Would the noble Lord give us one piece of evidence to substantiate that?
The level of public debate and discussion is pretty clear evidence. The review itself contains evidence of public meetings and discussions with people who are concerned about the control order regime. I caution noble Lords from the view that there is no concern in the country outside these Houses about these arrangements; I believe that there is.
May I help the noble Lord? I was a Member of Parliament for 23 years. I held a surgery at least once a month and sometimes four times a month. I never had one person come to me and make representations for or against a control order. There is published concern and there are certainly lobby groups, but public concern is entirely different. All the evidence is that the public feel reasonably comfortable with this system as a matter of ensuring their security.
I respect the noble Lord’s experience. I am sure from my own experience, conversations and discussions with many people in different parts of the country and different communities when I was DPP that there is and was concern about the control order regime, as there was concern about the pre-charge detention regime. Frankly, noble Lords delude themselves if they seriously suggest that there was no broader concern about measures of this sort; I am sure that there was. Maybe we will not agree about this but, with great respect to noble Lords, I find that view somewhat complacent.
When this subject is debated, everybody agrees that the most important result of any investigation into terrorism is prosecution. If one is considering protecting the public, they are best protected by people being sent to prison for long terms. This is something that we became and are extremely good at in this jurisdiction. We have extremely skilled and able specialist counterterrorism police and prosecutors, and an outstanding record of putting people in prison.
We all speak from our own experience; the noble Lord moves in his circles and I moved in mine. I have similar experience to my noble friend Lord Reid, having represented a Labour constituency for 27 years. The attitude there was one of concern over control orders; the noble Lord is absolutely right. The attitude was that they should be tightened up: “Lock them up and throw the key away”.

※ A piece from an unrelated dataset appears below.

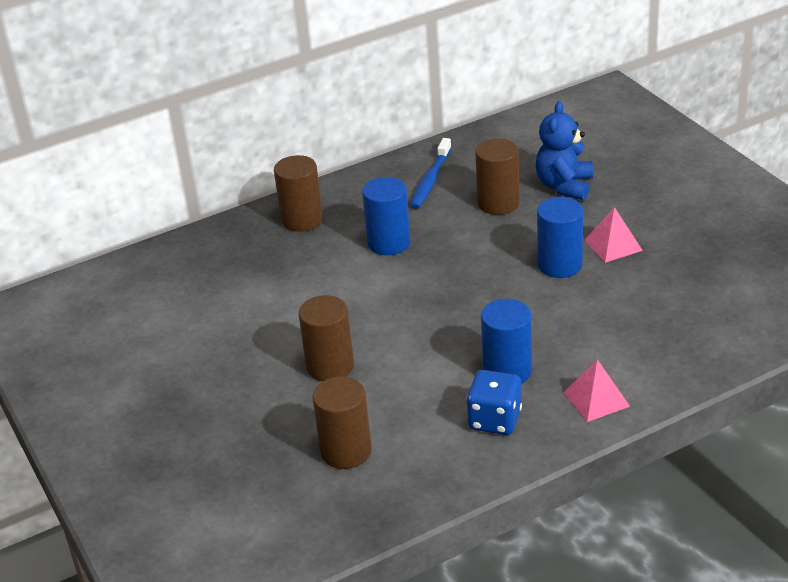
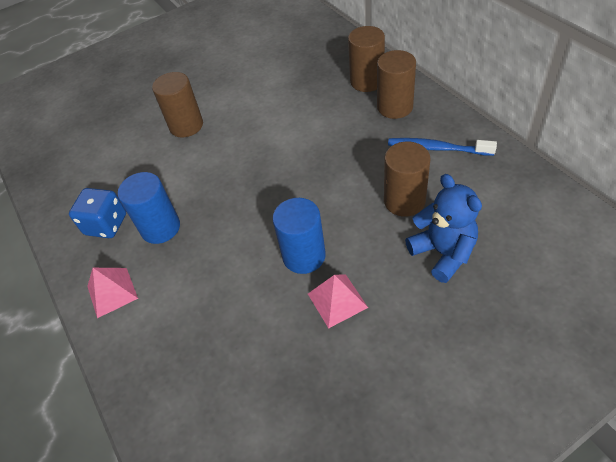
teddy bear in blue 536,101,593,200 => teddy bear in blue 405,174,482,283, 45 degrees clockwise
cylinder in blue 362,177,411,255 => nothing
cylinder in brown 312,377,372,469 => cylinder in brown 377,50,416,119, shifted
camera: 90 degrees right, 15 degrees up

The noble Lord has his experience and I am grateful to him for sharing it with us. I find it very helpful and thank him. Most of the people I spoke to during those years wanted to see these men and women in prison for long terms. That is the answer and the way to protect the public. Find the evidence, prosecute these people and lock them up. The gravest disadvantage of the control order regime was that it presented an obstacle to that in the cases of those individuals who were subject to control orders. That is the purpose of a scheme that would link restrictions to criminal investigations that are more likely to result in criminal prosecutions and convictions.